We’re starting to realize that magicians have a lot of implicit know-ledge about how we perceive the world around us because they have to deceive us in terms of controlling attention, exploiting the assumptions we make when we do and don’t notice a change in our environment. There is an enormous amount of really detailed instruction on how to perform magic. People are always blown away by how detailed a description you’ll have.  Richard Wiseman

The world of prestidigitators, conjurors, mentalists, escape artists, and ventriloquists has long intrigued me. I love reading about the golden age of magic – from 1890 to 1930. In particular, as a sceptic, I am fascinated by the relationship between scepticism and magic. Magicians are engaged in deception and come into contact with the dark side of human nature and how easily we can be manipulated. This enables them to shine a light on the paranormal world I will be looking at three magicians to illustrate what I mean.

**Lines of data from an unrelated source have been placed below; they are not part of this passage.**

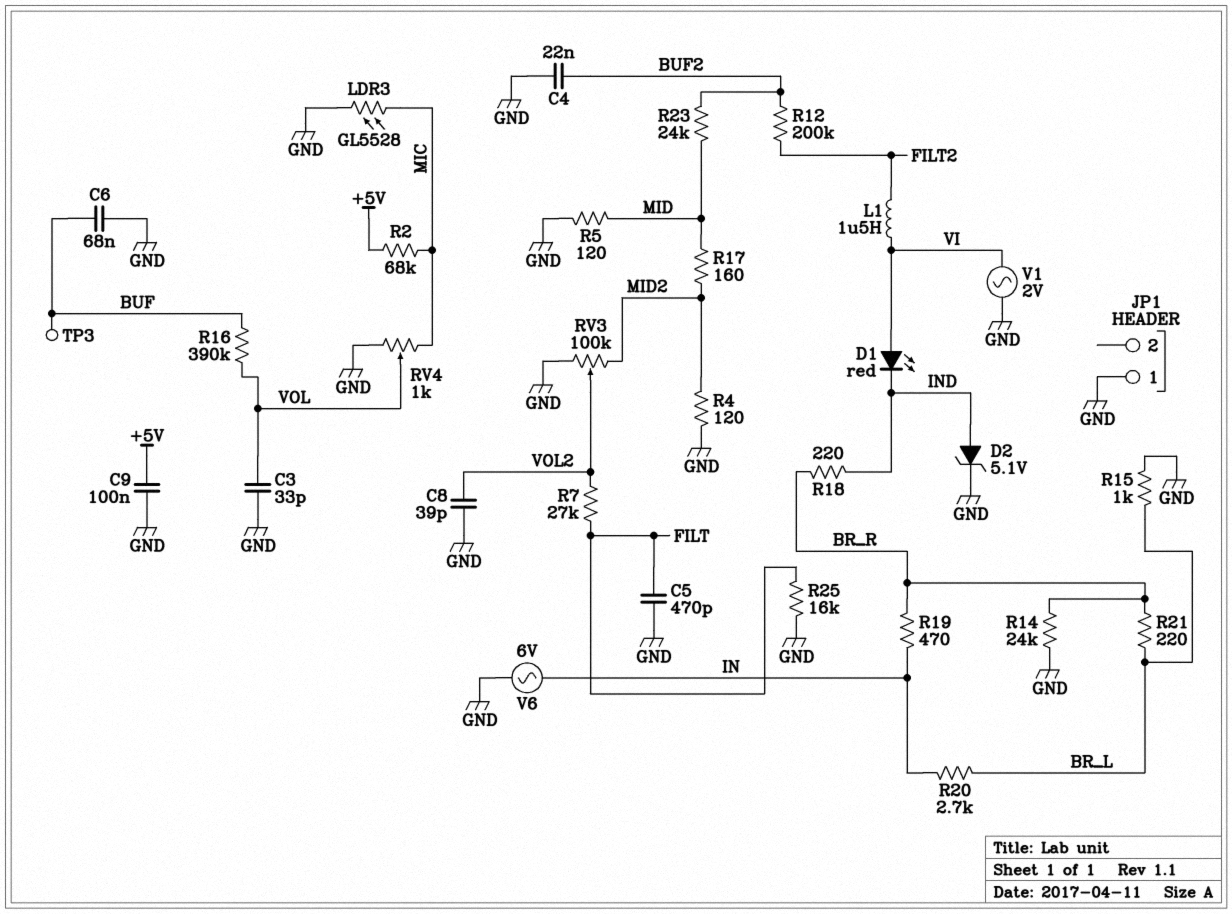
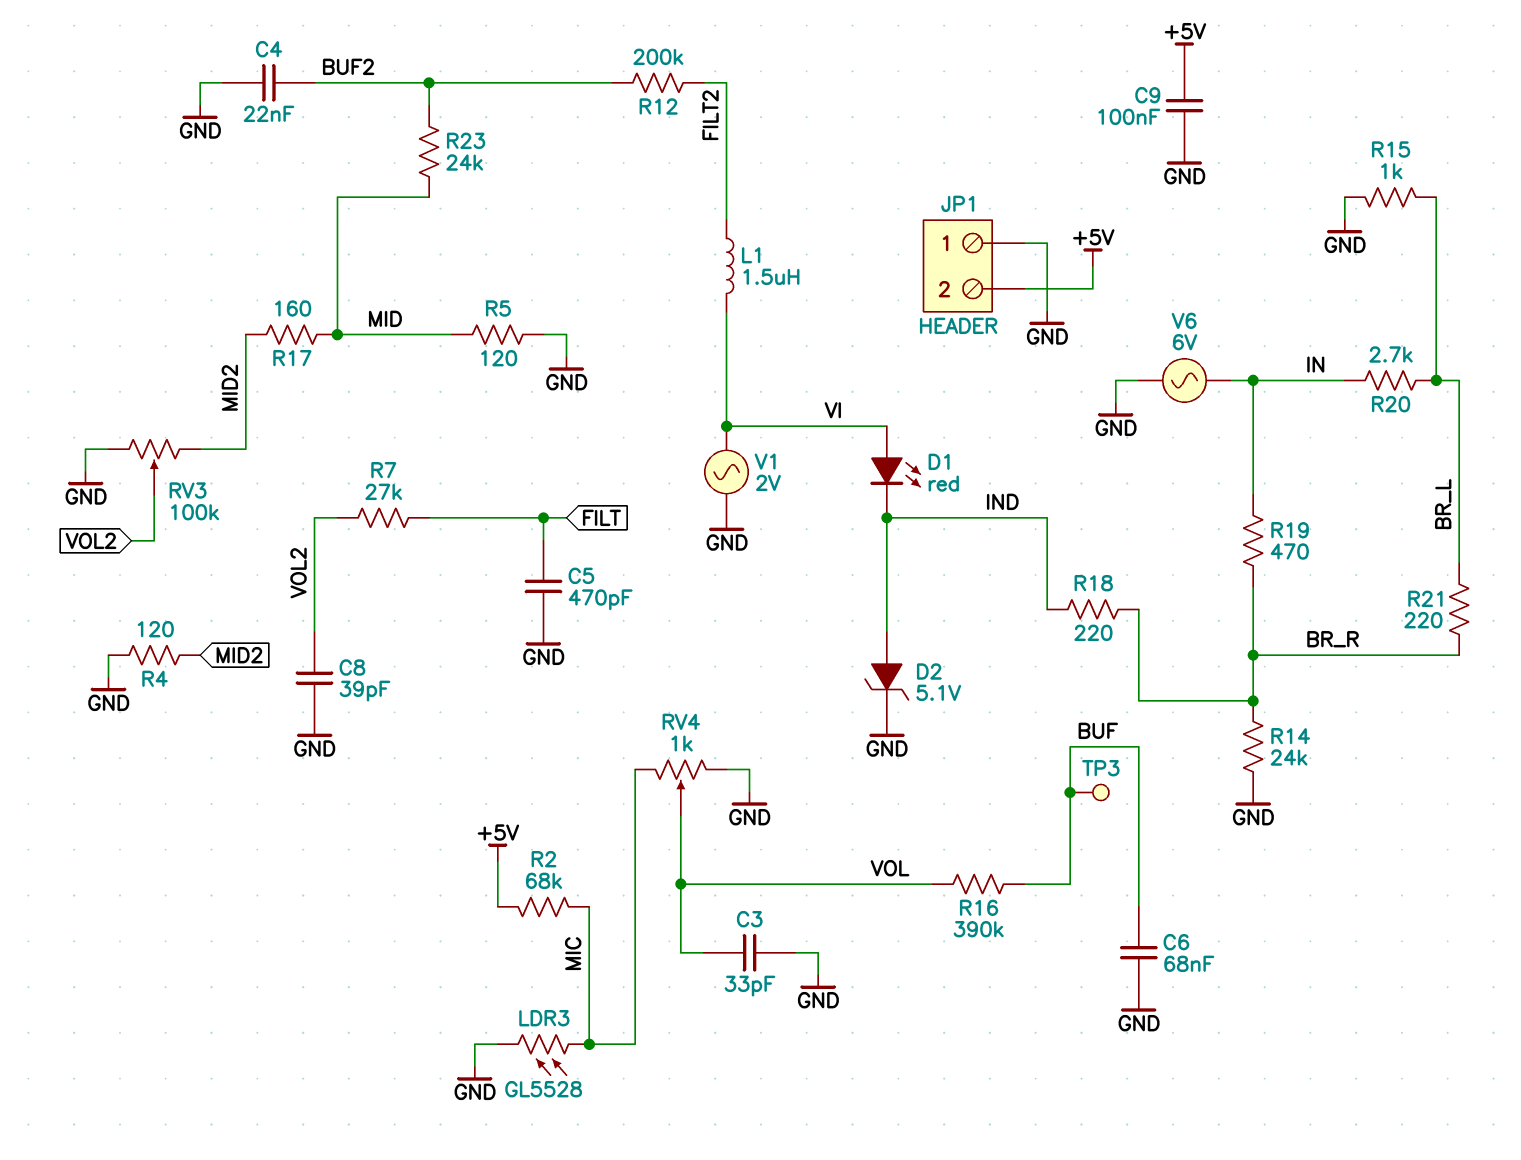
JP1 pin 2: none -> +5V
R25: 16k (FILT, GND) -> none

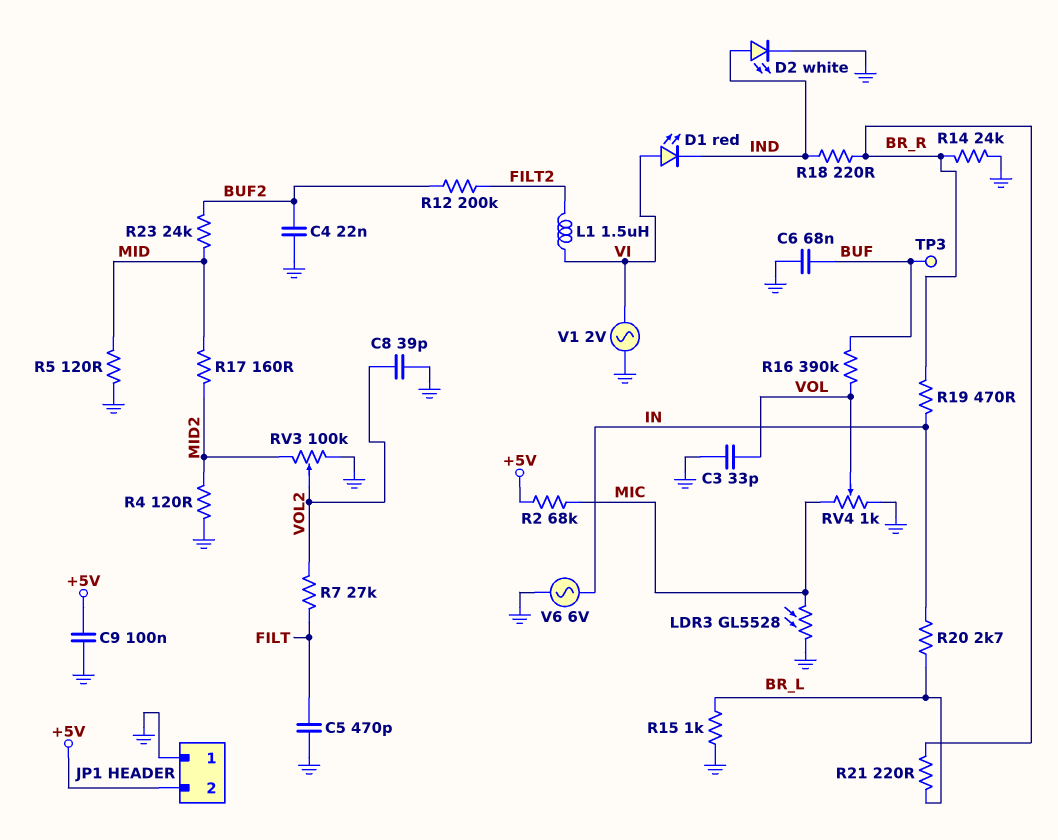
D2: zener 5.1V (A IND, K GND) -> LED white (A IND, K GND)

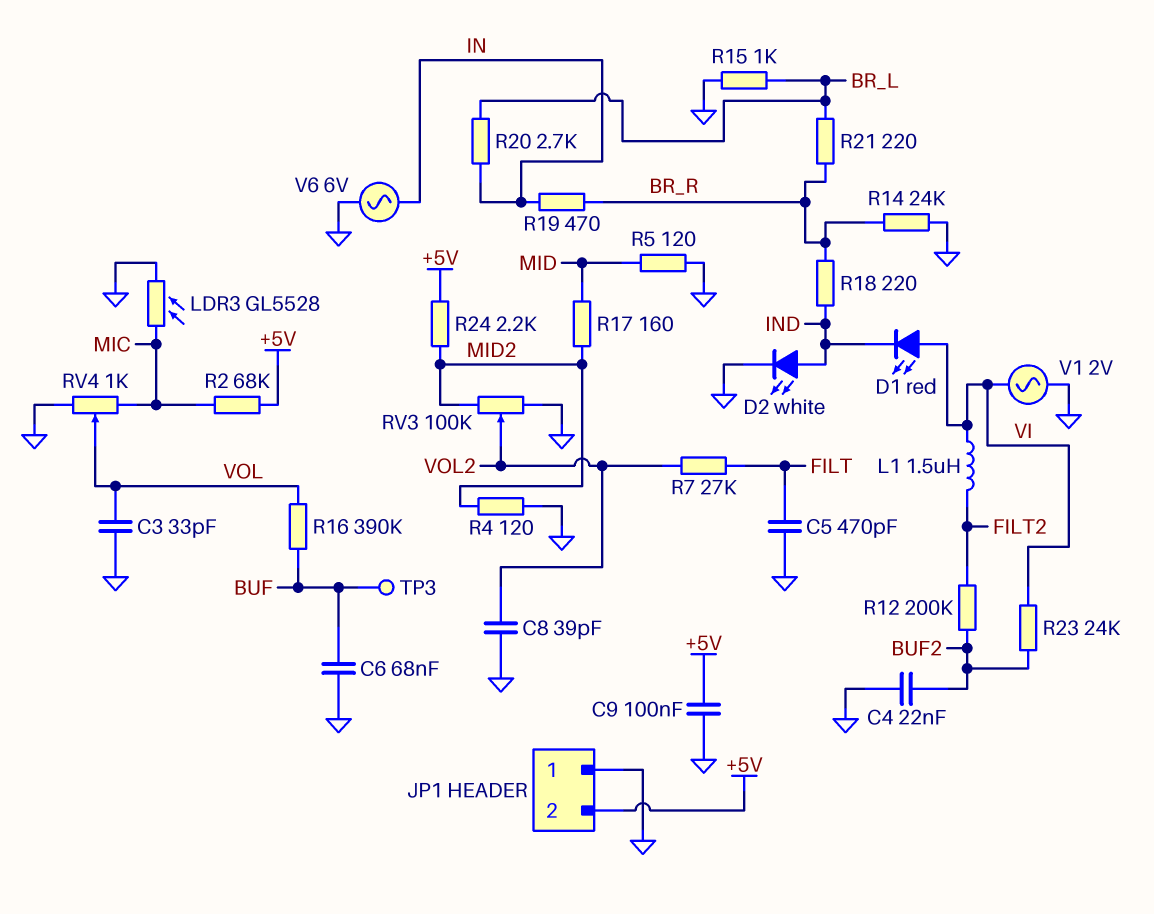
R23: 24k (BUF2, MID) -> 24k (BUF2, VI)
R24: none -> 2.2k (+5V, MID2)

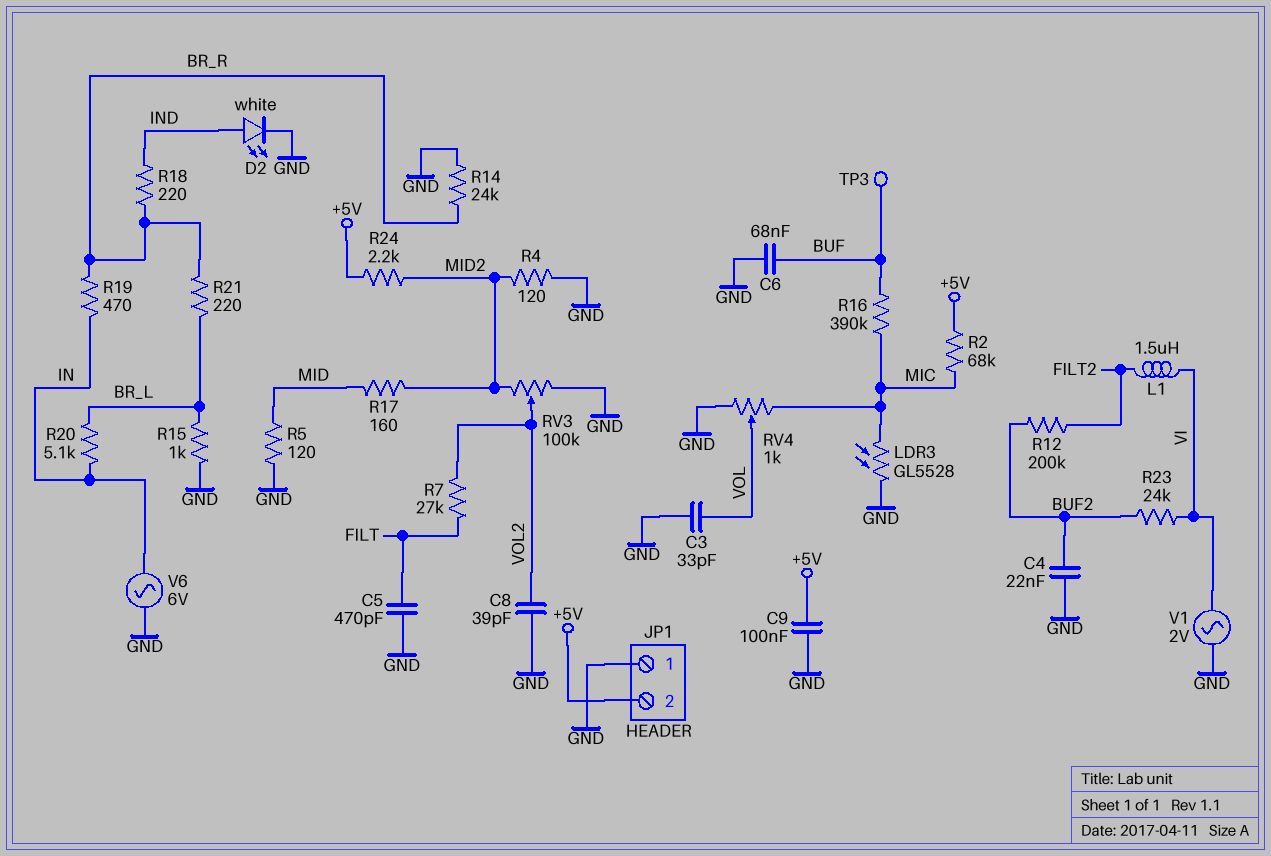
D1: LED red (A VI, K IND) -> none
R16: 390k (BUF, VOL) -> 390k (BUF, MIC)
R20: 2.7k (BR_L, IN) -> 5.1k (BR_L, IN)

The first is Harry Houdini. Houdini is of course a household name. We have all heard of his famous stunts – escaping from straitjackets, making an elephant disappear, being lowered into water tanks and being buried alive. A lesser known part of his life was as a debunker of mediums and psychics. He began doing this in the 1920s after the death of his mother. It was his background in magic that enabled him to spot things that had escaped many scientists and academics. Later he would have to attend sessions in disguise. He was also able to show how photographers could produce fraudulent “spirit photographs”. I have read on some websites that Houdini was merely exposing the bad apples. But the whole enterprise of talking to spirits is a farce.

My second figure, James Randi, is less well-known, although he was described by Arthur C, Clarke as “a national treasure, and perhaps one of the remaining antidotes that may prevent the rotting of the American mind.” Randi is fully fledged magician who has escaped from a straitjacket while suspended upside-down over Niagara Falls However the facet I am interested in is his sceptical persona. Randi certainly takes no prisoners in his exposure of psychics, mediums, faith healers etc. His definition of New Age is spot on: The New Age? It’s just the old age stuck in a microwave oven for fifteen seconds. 

Randi became of a public figure in the 1970s for exposing Uri Geller as a fraud. When Randi replicated Geller’s cutlery bending exploits he was accused of secretly using psychic powers. This echoed an accusation made by Arthur Conan-Doyle about Houdini many years earlier Randi has instituted a prize of one million dollars for anyone who can demonstrate a paranormal effect under proper scientific controls; nobody has claimed the prize yet.

My final choice is illusionist Derren Brown. He recently came into the public eye by predicting the winners of the national lottery. He then gave an explanation of how he was able to do it that was pure tosh. but that’s what’s so compelling about Brown – the way he mixes magic, suggestion, psychology, misdirection and showmanship. He is perfectly open about his dishonesty. It’s part of the spectacle. You’re never quite sure what is real and what isn’t. When the person doing this is an entertainer that’s fine. It becomes fraudulent when somebody claims special powers.